Washington Federal Reserve Chairman Alan Greenspan says policy-makers probably can boost interest rates gradually to head off inflation, but he's not ruling out more aggressive action -- a strong signal the Fed is poised to raise rates this month for the first time in four years.
For nearly a year, a key short-term interest rate used by the Fed to influence economic activity has been at 1 percent, a 46-year low. With the economy now on firm footing, the support provided by such ultra-low rates "will become increasingly unnecessary over time," Greenspan told an international monetary conference Tuesday.
Greenspan said the Federal Open Market Committee -- the group that sets interest rate policy in the United States -- is still of the view that any upcoming rate increases would probably be at a "measured" pace.

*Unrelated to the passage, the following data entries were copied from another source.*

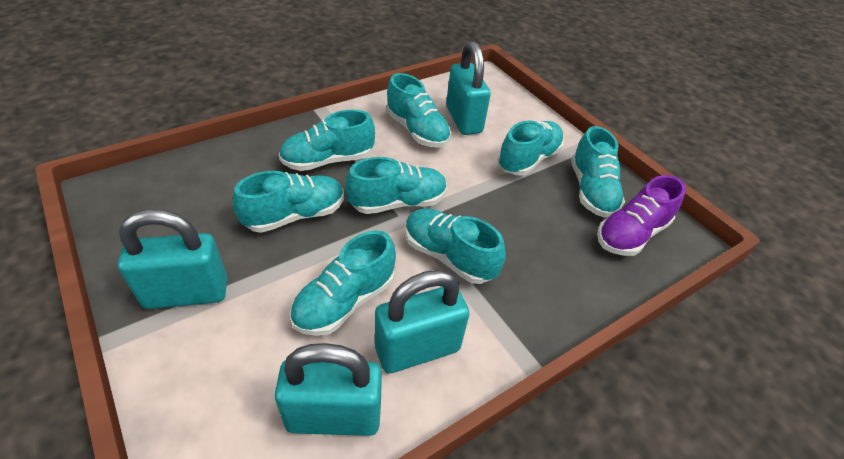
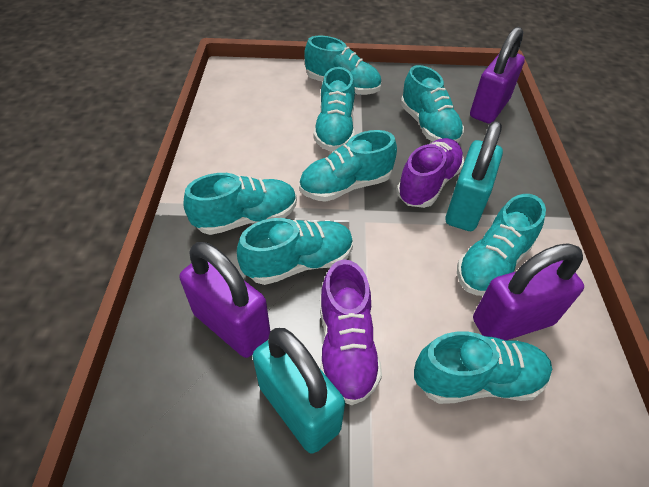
purple padlock: 0 -> 3
purple shoe: 1 -> 2
turquoise padlock: 4 -> 2

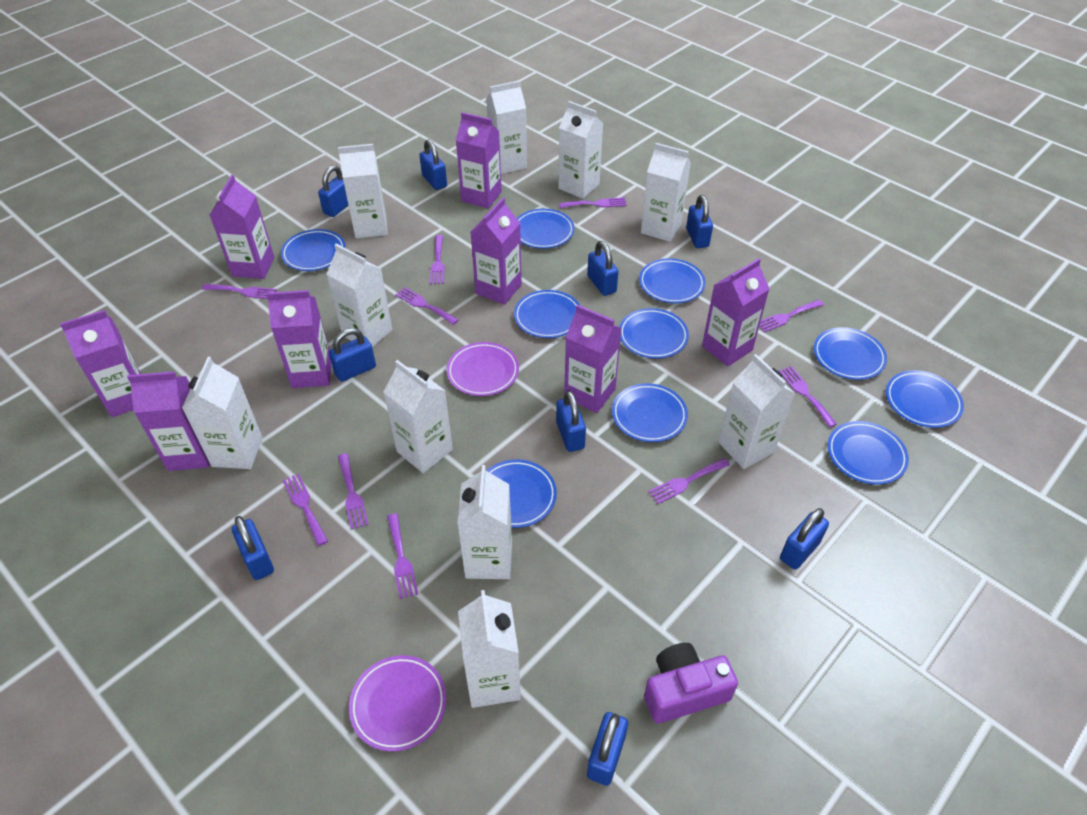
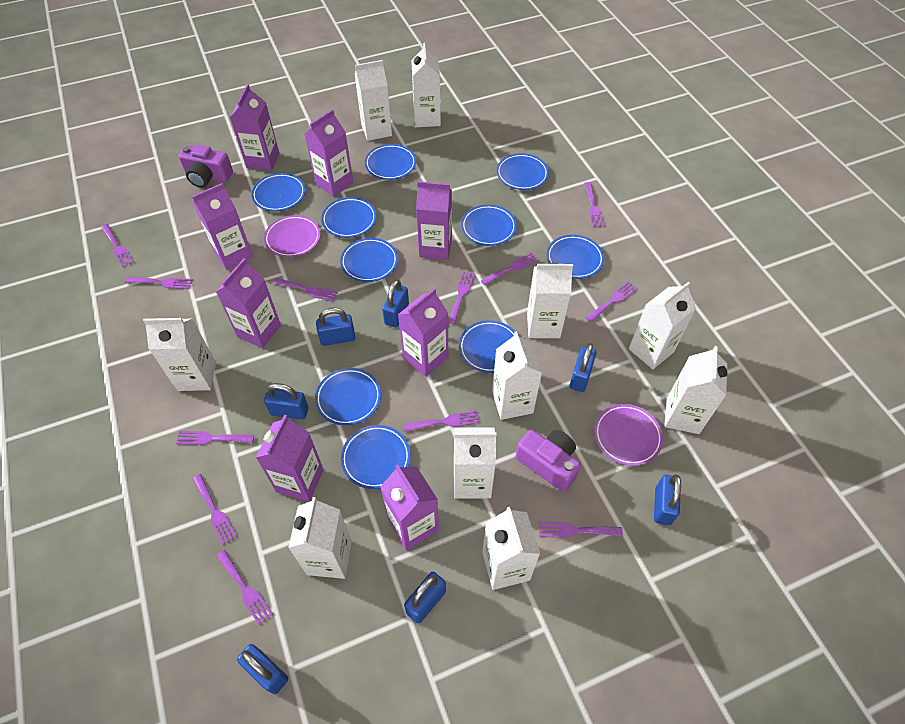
blue padlock: 9 -> 7
purple camera: 1 -> 2
purple fork: 10 -> 12

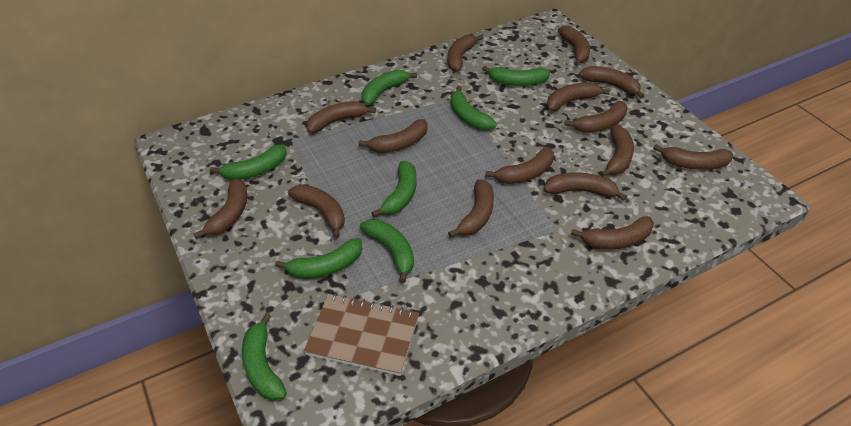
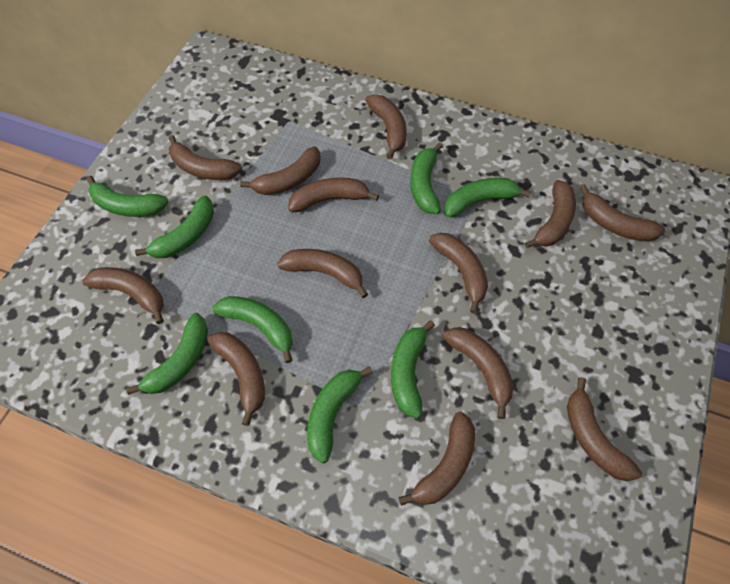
brown banana: 15 -> 13
brown notebook: 1 -> 0

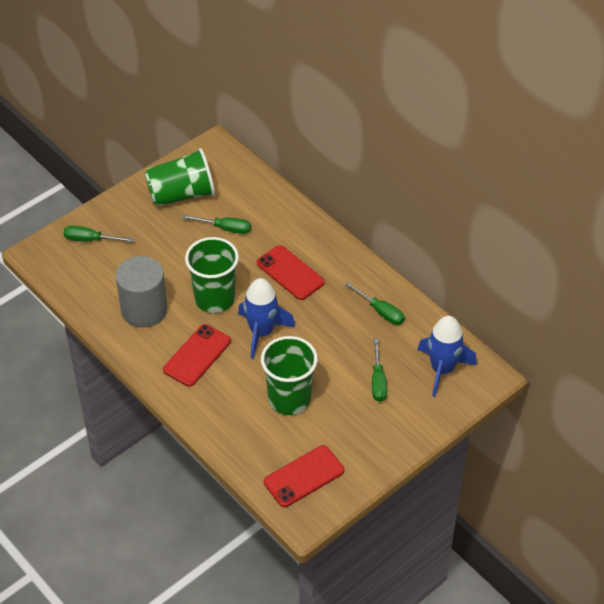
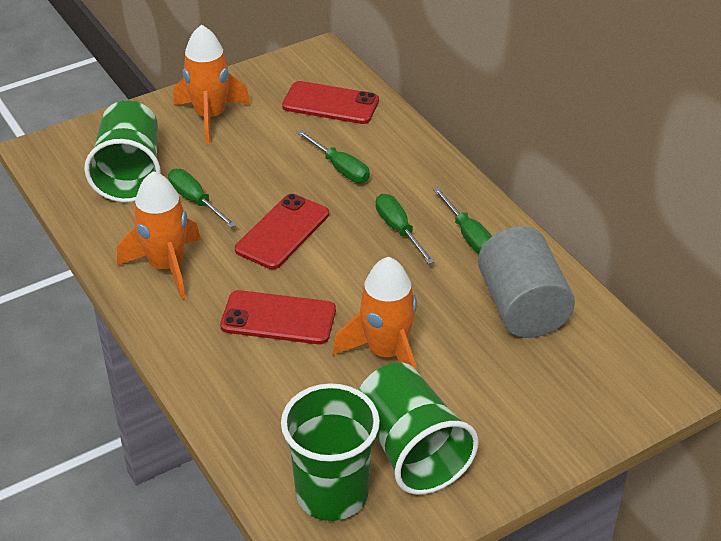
blue rocket: 2 -> 0
orange rocket: 0 -> 3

That assessment, he said, was made on the policy-makers' best judgment of how economic and financial forces will evolve in the months ahead.
"Should that judgment prove misplaced, however, the FOMC is prepared to do what is required to fulfill our obligations to achieve the maintenance of price stability so as to ensure maximum sustainable economic growth," said Greenspan, who spoke via satellite to the conference in London.
Greenspan expressed concern over high energy prices and noted that inflation was stirring after a long hibernation. But he also said productivity gains should help prevent inflation from getting out of hand.
"I think he's trying to say the Fed isn't behind the curve in fighting inflation," said Stuart Hoffman, chief economist at PNC Financial Services Group. "It looks like rates will go up at the end of this month."
Most economists believe Greenspan and his colleague will raise rates by one-quarter percentage point on June 30.
A few, however, are forecasting a half-point increase. Greenspan didn't say what the Fed would do at the June meeting.